Testosterone is one of the androgen hormones produced by the testes. It is the principle male hormone and is responsible for the development of the male sex characteristics. Testosterone is also the hormone of desire. Men produce testosterone primarily from the testes and also from the adrenal glands, while women produce smaller amounts of testosterone in their ovaries and adrenal glands
Testosterone is important in maintaining good health in men. Testosterone has a well-documented role in cardiovascular health and bone density. Research shows that testosterone has been associated with lowering the risk of a heart attack and high blood pressure. Optimal testosterone levels positively affect muscle tone, blood pressure, cholesterol levels, the immune system, weight, moods, bone health, skin, libido, sperm production, sleep, as well as heart, liver and brain health.
Hypogonadism, low hormone production by the reproductive gland, occurs when the testicles do not produce sufficient levels of testosterone.
As men age, they move from a state of optimal testosterone status to one of relative deficiency as their testosterone levels naturally decline. This stage of their life can be referred to as andropause, or male menopause. This downward slide begins in a man’s thirties and continues inexorably until the day he dies, although it is beginning to occur more commonly in younger men.
As with any biological change that occurs gradually rather than abruptly, the age-related decline in testosterone often goes unnoticed until a critical point is reached. Suddenly out of the blue, a man in his forties or fifties may begin feeling depressed, irritable, or uninterested in the things that used to give him pleasure. He may notice that he has more aches and pains and fatigues more easily. He may develop a “spare tire” around his abdomen and find that his muscles have lost their strength or tone. Men may begin exercising, but find that even when they work out they show little improvement in muscle strength and stamina. They may go on a diet but have trouble losing weight. The lack of progress in their fitness regimen often leaves them feeling even more discouraged. He may lose interest in sex, have difficulty making decisions, or experience any number of other problems related to the decline in levels of testosterone.
Exposure to xenohormones is a risk factor for low testosterone. Xenoestrogens mimic the effects of estrogen in our bodies and interfere with normal hormone function. This is a disaster for men, for not only do xenoestrogens disrupt the production of testosterone, they also antagonize the effects of testosterone in the body. For instance, xenoestrogens are linked to the dramatic decline in the average sperm count in Western societies since the 1950’s as well as to the rise in testicular cancer over the same time period. Xenoestrogens are found in petrochemical products such as plastics (plastic wrappings and plastic drinking bottles), herbicides, pesticides, soaps, detergents, pollution, clothing, industrial by-products, countless manufactured goods and meats from animals raised on hormones.

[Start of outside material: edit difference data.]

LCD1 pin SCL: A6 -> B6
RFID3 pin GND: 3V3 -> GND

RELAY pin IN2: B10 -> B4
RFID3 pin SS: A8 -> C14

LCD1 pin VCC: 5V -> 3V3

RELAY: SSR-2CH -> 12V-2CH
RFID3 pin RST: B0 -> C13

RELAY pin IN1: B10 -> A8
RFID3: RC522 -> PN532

Some other causes of low testosterone levels are: injury or infection to the testicles, chemotherapy or radiation treatment for cancer, genetic abnormalities such as Klinefelter’s Syndrome (extra x chromosome); hemochromatosis (too much iron in the body); dysfunction of the pituitary gland, medications, chronic illness, cirrhosis of the liver, chronic renal (kidney) failure, AIDS, inflammatory disease such as sarcoidosis (a condition that causes inflammation of the lungs and other organs), stress, alcoholism, and congenital conditions.
The need for testosterone replacement can be measured by a number of ways. Low testosterone levels can be detected by a blood test that measures free testosterone levels. Only free testosterone is biologically active in the body, or available to the cells. If your level is below that considered normal for a twenty-to-twenty-nine-year-old, you likely would benefit from natural testosterone replacement.

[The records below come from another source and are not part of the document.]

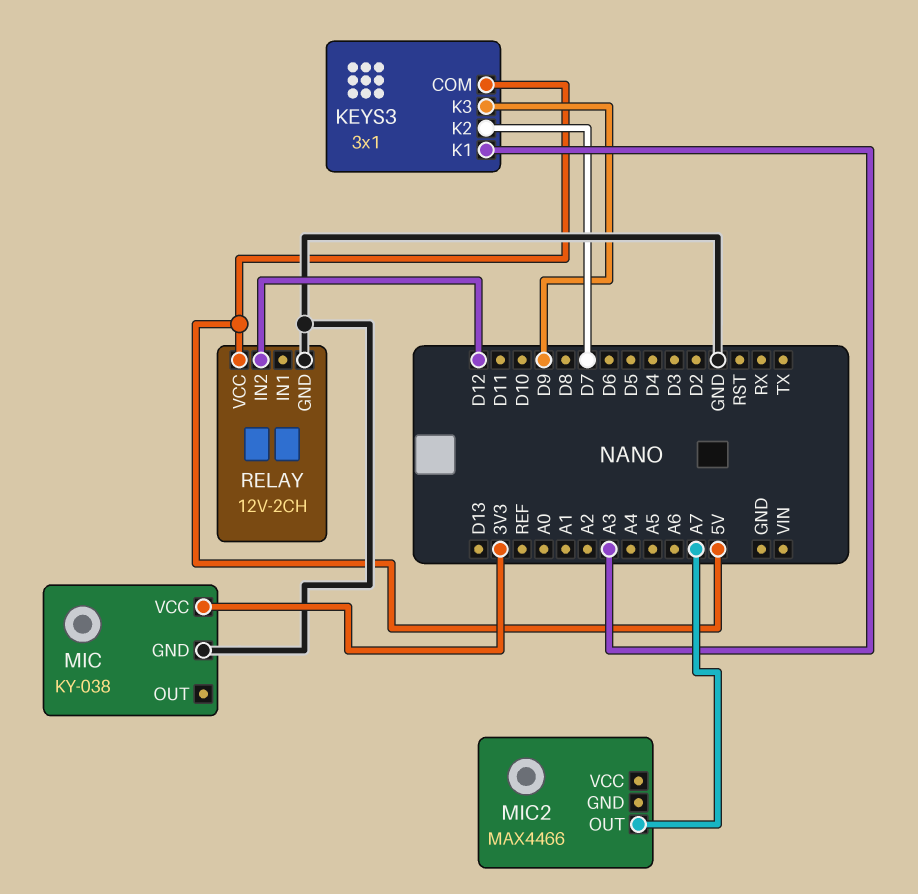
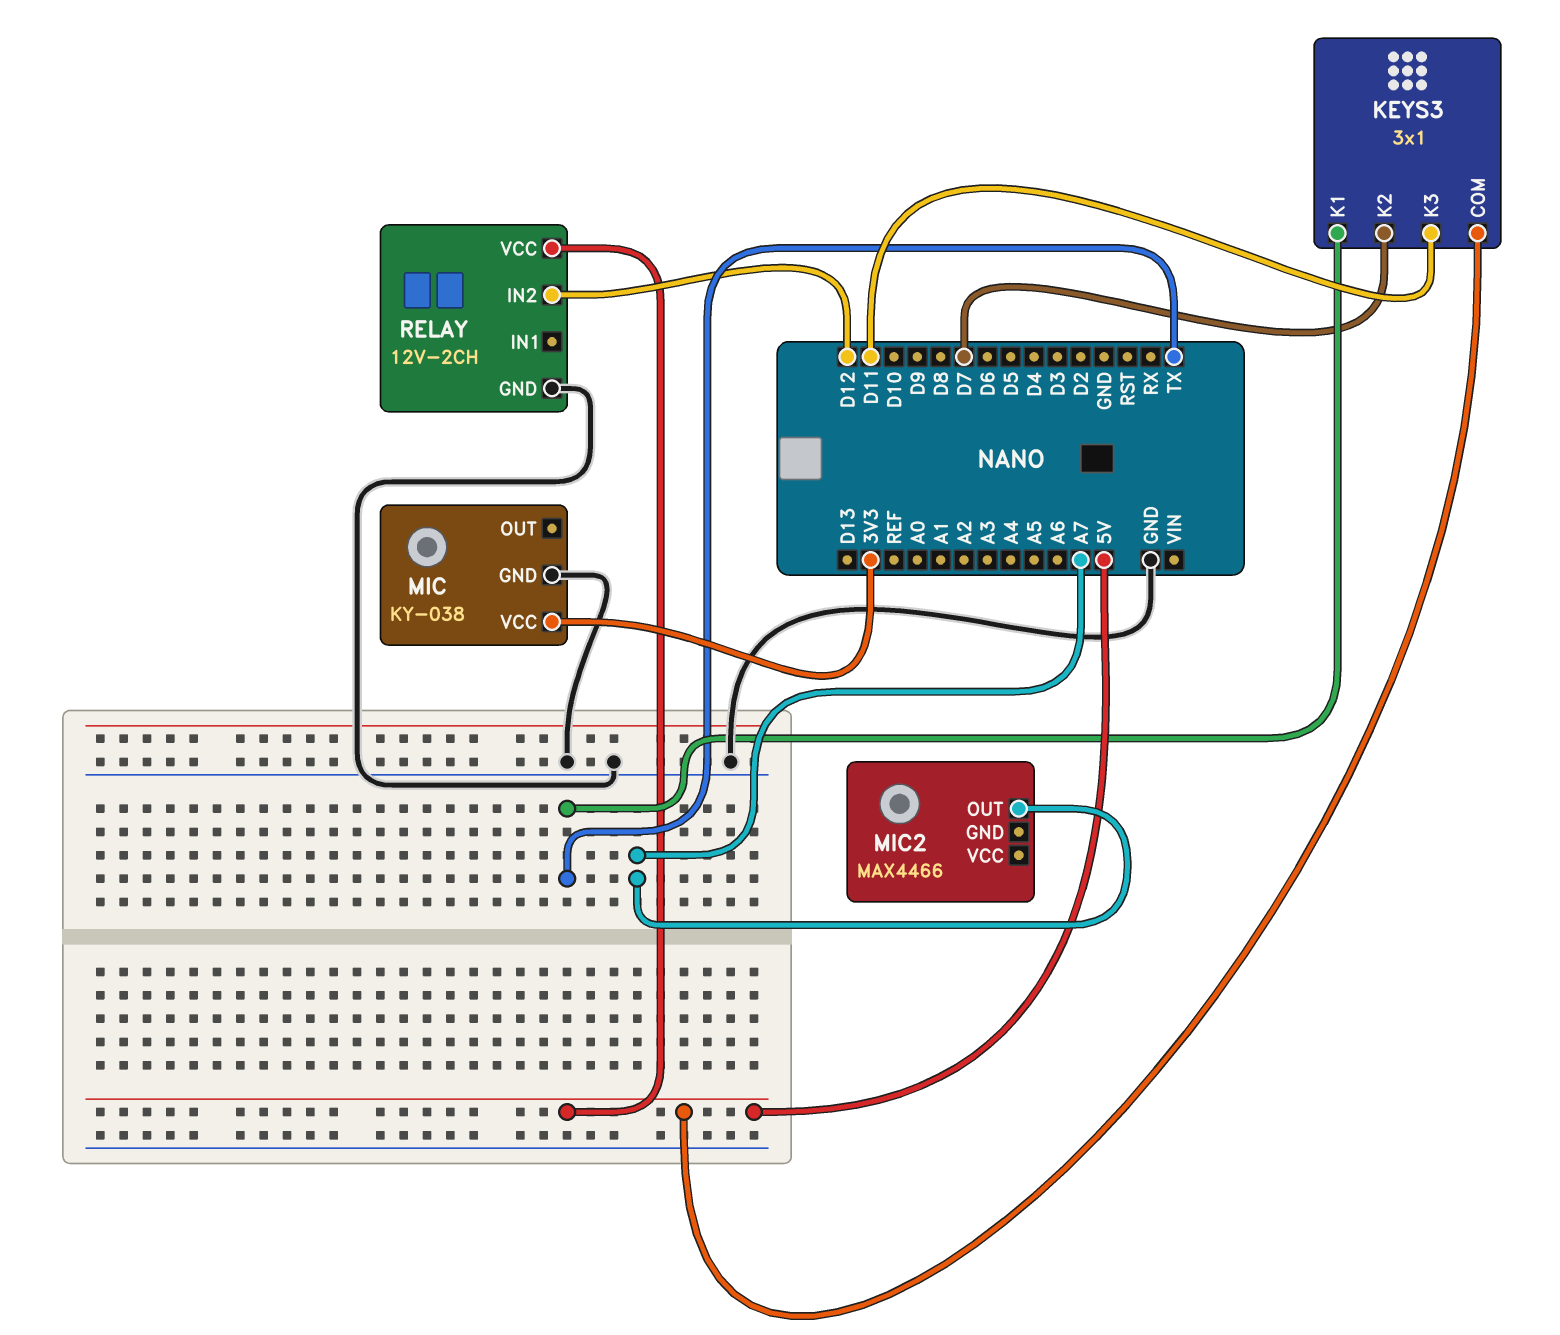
KEYS3 pin K1: A3 -> TX
KEYS3 pin K3: D9 -> D11

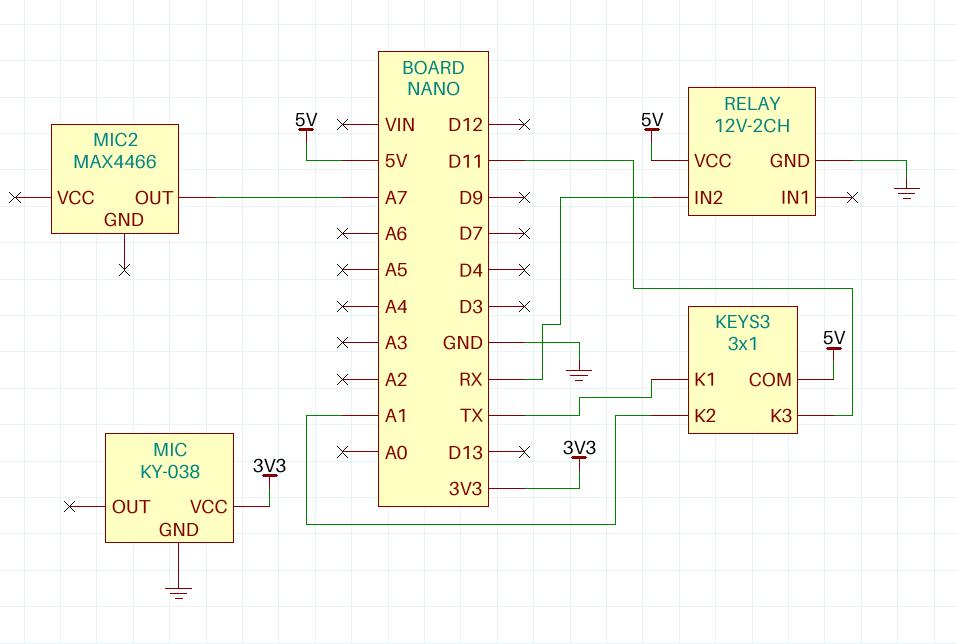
KEYS3 pin K2: D7 -> A1
RELAY pin IN2: D12 -> RX

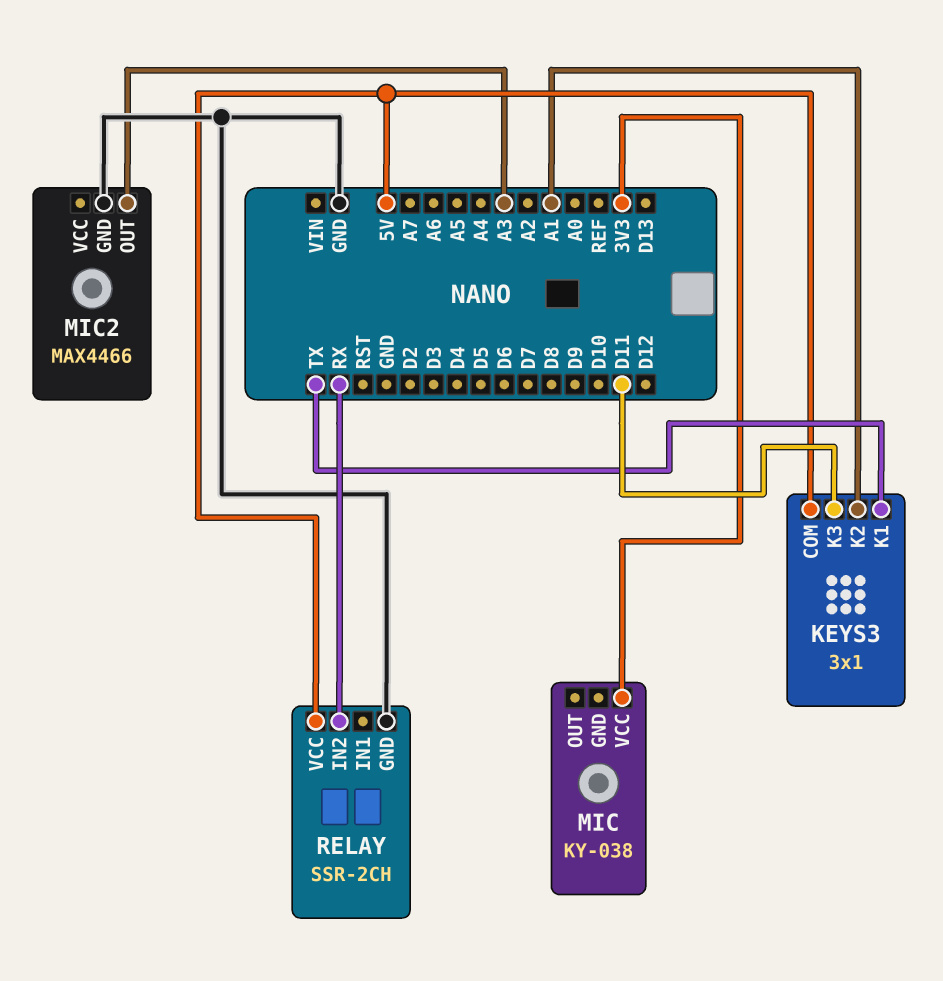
MIC pin GND: GND -> none
MIC2 pin GND: none -> GND
MIC2 pin OUT: A7 -> A3
RELAY: 12V-2CH -> SSR-2CH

However, blood tests are not the only factor to be considered in establishing a need for testosterone replacement. Clinical symptoms are equally, if not more important, both for identifying testosterone deficiency and for evaluating the effects of testosterone replacement. After all, the goal is optimal health and wellness, not specific levels on a lab test. These lab tests are evaluated with men in your own age range, therefore your testosterone levels may test normal for your age range, but they may not be optimal for your health. When all of the pieces are considered, both lab tests and clinical symptoms, the necessity for testosterone replacement therapy can be accurately measured.
Mood is affected by testosterone deficiency. Studies show that testosterone-deficient men have higher levels of depression, anxiety, and irritability, and lower levels of energy and overall well-being than men with healthy testosterone levels. Bioidentical testosterone replacement usually reverses these changes, alleviating depression and irritability, restoring energy, and enhancing overall well-being. Research demonstrates that mental ability improves with testosterone replacement in men who are testosterone deficient.
The solution to restoring optimal testosterone levels is to supplement with bio-identical testosterone replacement in physiologic doses. Bio-identical testosterone replacement is available through Biote® testosterone pellets, intramuscular injections, testosterone patches, and testosterone gels or creams.
Conventional doctors tend to prescribe drugs such as antidepressants and sleep aids for the symptoms of low testosterone rather than testosterone replacement therapy. It makes no sense to prescribe a drug to treat a symptom of an underlying hormone deficiency when the deficiency itself is so easily remedied by physiologic testosterone replacement.